07 Mart 2020

Hoşgörü, özgürlük ve hakikat diyarı!

Bu yüzden konuştuğu günden itibaren savaş karşıtı olan biri, hep aynı yerde dursa da savaş çıktığında da anlaşma yapıldığında da hep hain oluyor. Duruma göre vaziyet alanlar, hep yerli, hep milli, hep kahraman…
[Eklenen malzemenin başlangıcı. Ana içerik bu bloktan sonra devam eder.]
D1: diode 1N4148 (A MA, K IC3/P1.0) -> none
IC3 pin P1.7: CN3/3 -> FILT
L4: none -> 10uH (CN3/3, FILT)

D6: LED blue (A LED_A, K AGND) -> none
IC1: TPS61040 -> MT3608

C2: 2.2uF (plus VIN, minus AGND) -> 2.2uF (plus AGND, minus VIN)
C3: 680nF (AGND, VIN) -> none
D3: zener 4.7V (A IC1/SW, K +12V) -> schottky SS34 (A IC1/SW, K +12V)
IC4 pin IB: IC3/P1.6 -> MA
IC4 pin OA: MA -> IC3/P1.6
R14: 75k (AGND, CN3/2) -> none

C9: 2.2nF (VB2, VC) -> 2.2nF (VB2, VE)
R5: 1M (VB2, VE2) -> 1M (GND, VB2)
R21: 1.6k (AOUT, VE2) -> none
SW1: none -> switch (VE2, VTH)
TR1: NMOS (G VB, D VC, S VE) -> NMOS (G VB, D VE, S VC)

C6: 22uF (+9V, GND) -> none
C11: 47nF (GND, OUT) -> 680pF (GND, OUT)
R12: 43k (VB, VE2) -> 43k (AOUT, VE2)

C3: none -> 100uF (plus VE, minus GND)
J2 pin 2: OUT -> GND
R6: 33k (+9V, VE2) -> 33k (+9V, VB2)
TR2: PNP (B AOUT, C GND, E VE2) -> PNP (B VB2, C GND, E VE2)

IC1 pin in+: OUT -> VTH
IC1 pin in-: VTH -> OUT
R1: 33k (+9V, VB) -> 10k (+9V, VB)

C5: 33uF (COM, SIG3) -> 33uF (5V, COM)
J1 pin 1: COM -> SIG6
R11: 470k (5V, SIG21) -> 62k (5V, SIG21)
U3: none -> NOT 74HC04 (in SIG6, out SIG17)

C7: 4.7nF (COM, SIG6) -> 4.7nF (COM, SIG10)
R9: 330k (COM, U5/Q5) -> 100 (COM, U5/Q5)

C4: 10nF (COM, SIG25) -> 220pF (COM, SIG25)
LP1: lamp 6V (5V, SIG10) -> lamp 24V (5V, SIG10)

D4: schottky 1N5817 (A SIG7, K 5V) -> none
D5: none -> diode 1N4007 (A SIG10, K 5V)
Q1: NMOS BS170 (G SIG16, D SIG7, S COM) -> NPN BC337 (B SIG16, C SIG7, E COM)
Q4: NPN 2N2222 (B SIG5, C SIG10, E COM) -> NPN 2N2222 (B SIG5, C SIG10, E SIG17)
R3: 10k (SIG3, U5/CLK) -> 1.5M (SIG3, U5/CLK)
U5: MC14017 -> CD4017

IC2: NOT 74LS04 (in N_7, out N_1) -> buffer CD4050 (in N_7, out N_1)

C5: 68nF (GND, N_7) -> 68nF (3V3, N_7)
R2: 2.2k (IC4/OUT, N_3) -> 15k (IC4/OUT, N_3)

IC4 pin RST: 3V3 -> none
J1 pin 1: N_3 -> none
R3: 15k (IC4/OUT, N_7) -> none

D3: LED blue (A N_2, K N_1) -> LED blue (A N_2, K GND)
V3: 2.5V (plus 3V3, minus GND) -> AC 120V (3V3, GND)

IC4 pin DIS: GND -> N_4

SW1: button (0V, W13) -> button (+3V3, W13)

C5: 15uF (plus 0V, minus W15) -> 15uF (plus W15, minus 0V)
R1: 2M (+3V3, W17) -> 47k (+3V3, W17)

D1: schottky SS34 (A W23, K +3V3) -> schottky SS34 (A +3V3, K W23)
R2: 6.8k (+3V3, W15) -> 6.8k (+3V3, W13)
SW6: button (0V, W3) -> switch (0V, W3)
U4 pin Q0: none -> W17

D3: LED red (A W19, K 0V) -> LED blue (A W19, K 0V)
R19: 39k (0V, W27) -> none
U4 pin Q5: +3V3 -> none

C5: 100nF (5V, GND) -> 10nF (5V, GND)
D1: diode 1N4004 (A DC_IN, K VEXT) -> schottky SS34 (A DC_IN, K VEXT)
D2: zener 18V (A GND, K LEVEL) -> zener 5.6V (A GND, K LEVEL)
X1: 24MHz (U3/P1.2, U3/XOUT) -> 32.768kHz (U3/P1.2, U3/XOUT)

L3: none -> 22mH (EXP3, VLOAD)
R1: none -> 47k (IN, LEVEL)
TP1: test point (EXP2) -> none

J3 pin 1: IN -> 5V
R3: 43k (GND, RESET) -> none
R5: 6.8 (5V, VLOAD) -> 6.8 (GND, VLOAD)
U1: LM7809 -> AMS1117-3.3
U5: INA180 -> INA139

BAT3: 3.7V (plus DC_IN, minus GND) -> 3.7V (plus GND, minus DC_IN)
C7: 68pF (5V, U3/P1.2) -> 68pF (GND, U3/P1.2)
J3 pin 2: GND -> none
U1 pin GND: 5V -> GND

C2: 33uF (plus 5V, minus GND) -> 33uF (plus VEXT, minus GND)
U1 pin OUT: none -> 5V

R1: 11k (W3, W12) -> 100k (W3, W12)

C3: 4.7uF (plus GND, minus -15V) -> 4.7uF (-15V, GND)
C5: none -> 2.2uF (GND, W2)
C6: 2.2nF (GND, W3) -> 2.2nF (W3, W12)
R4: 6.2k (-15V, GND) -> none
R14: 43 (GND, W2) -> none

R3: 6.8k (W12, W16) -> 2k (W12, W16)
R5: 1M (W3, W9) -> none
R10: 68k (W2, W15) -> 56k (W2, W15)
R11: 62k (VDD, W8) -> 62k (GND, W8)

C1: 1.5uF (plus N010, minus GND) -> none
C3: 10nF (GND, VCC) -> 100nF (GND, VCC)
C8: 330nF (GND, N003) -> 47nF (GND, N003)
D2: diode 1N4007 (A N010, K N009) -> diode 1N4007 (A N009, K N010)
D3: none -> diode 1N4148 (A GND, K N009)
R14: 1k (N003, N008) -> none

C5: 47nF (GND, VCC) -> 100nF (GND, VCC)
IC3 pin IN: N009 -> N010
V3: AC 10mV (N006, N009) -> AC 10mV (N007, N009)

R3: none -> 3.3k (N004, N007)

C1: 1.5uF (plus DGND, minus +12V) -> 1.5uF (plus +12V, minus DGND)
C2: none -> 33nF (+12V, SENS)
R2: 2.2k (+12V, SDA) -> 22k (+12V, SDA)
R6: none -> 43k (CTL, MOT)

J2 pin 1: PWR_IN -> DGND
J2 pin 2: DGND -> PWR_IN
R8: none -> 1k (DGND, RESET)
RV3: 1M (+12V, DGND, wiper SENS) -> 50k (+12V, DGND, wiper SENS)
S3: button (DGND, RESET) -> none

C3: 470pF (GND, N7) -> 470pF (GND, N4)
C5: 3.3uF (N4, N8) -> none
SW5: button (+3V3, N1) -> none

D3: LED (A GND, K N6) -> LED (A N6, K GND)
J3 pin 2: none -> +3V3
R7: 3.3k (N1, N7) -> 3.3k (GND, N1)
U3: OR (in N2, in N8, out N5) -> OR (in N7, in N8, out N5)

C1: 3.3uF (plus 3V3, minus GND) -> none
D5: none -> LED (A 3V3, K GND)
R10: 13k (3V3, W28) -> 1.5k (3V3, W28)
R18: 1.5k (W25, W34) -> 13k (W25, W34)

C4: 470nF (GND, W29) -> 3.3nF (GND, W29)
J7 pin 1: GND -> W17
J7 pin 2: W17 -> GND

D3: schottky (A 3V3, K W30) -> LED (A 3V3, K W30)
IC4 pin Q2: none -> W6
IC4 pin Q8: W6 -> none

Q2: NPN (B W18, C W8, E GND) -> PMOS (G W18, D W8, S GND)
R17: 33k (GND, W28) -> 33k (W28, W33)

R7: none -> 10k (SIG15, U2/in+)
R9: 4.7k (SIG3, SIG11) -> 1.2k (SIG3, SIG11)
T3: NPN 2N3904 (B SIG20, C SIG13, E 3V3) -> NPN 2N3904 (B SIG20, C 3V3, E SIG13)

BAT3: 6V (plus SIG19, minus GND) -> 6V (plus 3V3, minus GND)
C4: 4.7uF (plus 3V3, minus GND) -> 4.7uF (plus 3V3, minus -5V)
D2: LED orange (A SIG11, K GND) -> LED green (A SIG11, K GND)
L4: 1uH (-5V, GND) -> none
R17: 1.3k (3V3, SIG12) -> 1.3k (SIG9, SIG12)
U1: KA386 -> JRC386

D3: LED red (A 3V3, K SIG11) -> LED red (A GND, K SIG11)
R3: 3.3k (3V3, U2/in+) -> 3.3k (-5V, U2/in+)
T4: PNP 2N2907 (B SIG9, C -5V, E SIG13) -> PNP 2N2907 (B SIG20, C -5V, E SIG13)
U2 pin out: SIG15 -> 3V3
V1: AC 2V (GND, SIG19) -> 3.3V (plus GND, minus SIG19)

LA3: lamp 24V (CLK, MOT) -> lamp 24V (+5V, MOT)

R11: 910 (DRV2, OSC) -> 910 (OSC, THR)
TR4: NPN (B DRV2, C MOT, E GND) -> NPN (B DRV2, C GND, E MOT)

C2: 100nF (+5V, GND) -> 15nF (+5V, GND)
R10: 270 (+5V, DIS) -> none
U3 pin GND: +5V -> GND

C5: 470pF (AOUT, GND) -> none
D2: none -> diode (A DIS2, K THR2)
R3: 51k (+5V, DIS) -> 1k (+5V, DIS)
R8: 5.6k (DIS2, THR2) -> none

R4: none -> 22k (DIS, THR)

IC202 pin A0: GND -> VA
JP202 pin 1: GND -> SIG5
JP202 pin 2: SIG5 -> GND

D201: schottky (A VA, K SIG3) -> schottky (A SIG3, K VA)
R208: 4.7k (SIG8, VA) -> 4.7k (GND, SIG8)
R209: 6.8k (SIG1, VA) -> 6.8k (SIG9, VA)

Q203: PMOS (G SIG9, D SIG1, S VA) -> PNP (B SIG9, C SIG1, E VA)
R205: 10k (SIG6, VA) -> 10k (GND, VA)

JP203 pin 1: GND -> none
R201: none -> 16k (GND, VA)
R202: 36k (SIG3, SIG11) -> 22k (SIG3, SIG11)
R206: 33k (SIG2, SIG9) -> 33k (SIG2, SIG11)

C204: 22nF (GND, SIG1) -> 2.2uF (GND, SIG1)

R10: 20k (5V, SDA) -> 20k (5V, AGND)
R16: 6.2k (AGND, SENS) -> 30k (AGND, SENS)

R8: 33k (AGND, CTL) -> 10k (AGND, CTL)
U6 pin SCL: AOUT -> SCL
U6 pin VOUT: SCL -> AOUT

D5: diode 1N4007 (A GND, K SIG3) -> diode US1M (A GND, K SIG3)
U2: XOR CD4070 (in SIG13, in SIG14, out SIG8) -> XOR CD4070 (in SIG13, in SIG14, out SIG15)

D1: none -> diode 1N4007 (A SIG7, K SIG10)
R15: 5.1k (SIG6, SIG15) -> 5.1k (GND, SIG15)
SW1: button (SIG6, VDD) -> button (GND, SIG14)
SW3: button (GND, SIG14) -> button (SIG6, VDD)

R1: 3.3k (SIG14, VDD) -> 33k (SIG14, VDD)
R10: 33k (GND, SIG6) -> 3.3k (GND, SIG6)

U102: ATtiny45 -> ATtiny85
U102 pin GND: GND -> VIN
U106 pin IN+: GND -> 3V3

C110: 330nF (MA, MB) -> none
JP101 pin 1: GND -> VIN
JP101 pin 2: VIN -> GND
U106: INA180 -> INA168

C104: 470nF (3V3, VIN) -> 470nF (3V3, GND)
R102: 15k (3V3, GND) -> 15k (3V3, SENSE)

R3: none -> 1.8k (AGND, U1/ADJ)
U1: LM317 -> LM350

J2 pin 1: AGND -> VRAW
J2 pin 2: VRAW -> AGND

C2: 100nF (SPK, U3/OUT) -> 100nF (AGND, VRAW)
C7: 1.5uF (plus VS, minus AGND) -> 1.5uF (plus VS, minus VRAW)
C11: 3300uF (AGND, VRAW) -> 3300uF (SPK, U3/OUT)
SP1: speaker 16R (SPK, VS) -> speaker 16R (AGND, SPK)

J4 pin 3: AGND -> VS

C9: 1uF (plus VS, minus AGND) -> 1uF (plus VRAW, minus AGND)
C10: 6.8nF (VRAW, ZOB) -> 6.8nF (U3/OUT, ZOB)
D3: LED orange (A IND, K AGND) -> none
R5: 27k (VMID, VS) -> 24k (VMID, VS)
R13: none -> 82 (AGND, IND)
Coğrafya, insanı şekillendirir.

Bozkırda, geniş uzaklıklara bakarak büyüyen bir insanla, ormanda, sadece gözünün önündeki üç beş ağacı görerek büyüyen insan arasında davranışsal farklar vardır. Ya da bir denizin kollarına sığınarak büyüyen insanla, bir dağın uzak bir yamacında vadileri izleyerek büyüyen insan arasında…

Bir de uygarlık tarihi boyunca tartışılan, kimilerinin hiçbir zaman umurunda olmayan değer, erdem gibi kavramlar var. Hangi ırka mensup olursanız olun, bütün insanların varlığını hemen kavrayamasa da yokluğunu bir çırpıda anlayabileceği kavramlar.

Bir değeri üretebilmek için, o değeri üretebilecek erdemlere sahip olmak gerekiyor. Bunun için de kendinden sıyrılabilmek, yüzleşebilmek, hakikatle samimi bir ilişki kurabilmek.

Toplumlar için de bu dizge farklı değil. Devletlerin ise daha az kötü sicile sahip olabilmek dışında çok fazla bir şansı yok maalesef.

* * *

2010’da yapılan referandumda "fişlemeleri tarihe gömüyoruz", "darbecileri yargılıyoruz" diyerek kazanan "evet" cephesinde, işler sonradan çok değişti.

Darbeciler ve işkenceciler aklandı. Bununla yetinilmedi. Mağdurlar, 2010’dan önceki anayasal engele rağmen, "aslında engel yoktu, siz hesap sormadınız" denilerek, suçlandı.

Fişlemeler tarih olmadığı gibi, özel yasası çıkartıldı. Devleti, zaten sardığı bilinen ama görmezden gelinen çetelerden arındırmak gerekçesiyle özel yaşamlar didik didik edilmeye başlandı.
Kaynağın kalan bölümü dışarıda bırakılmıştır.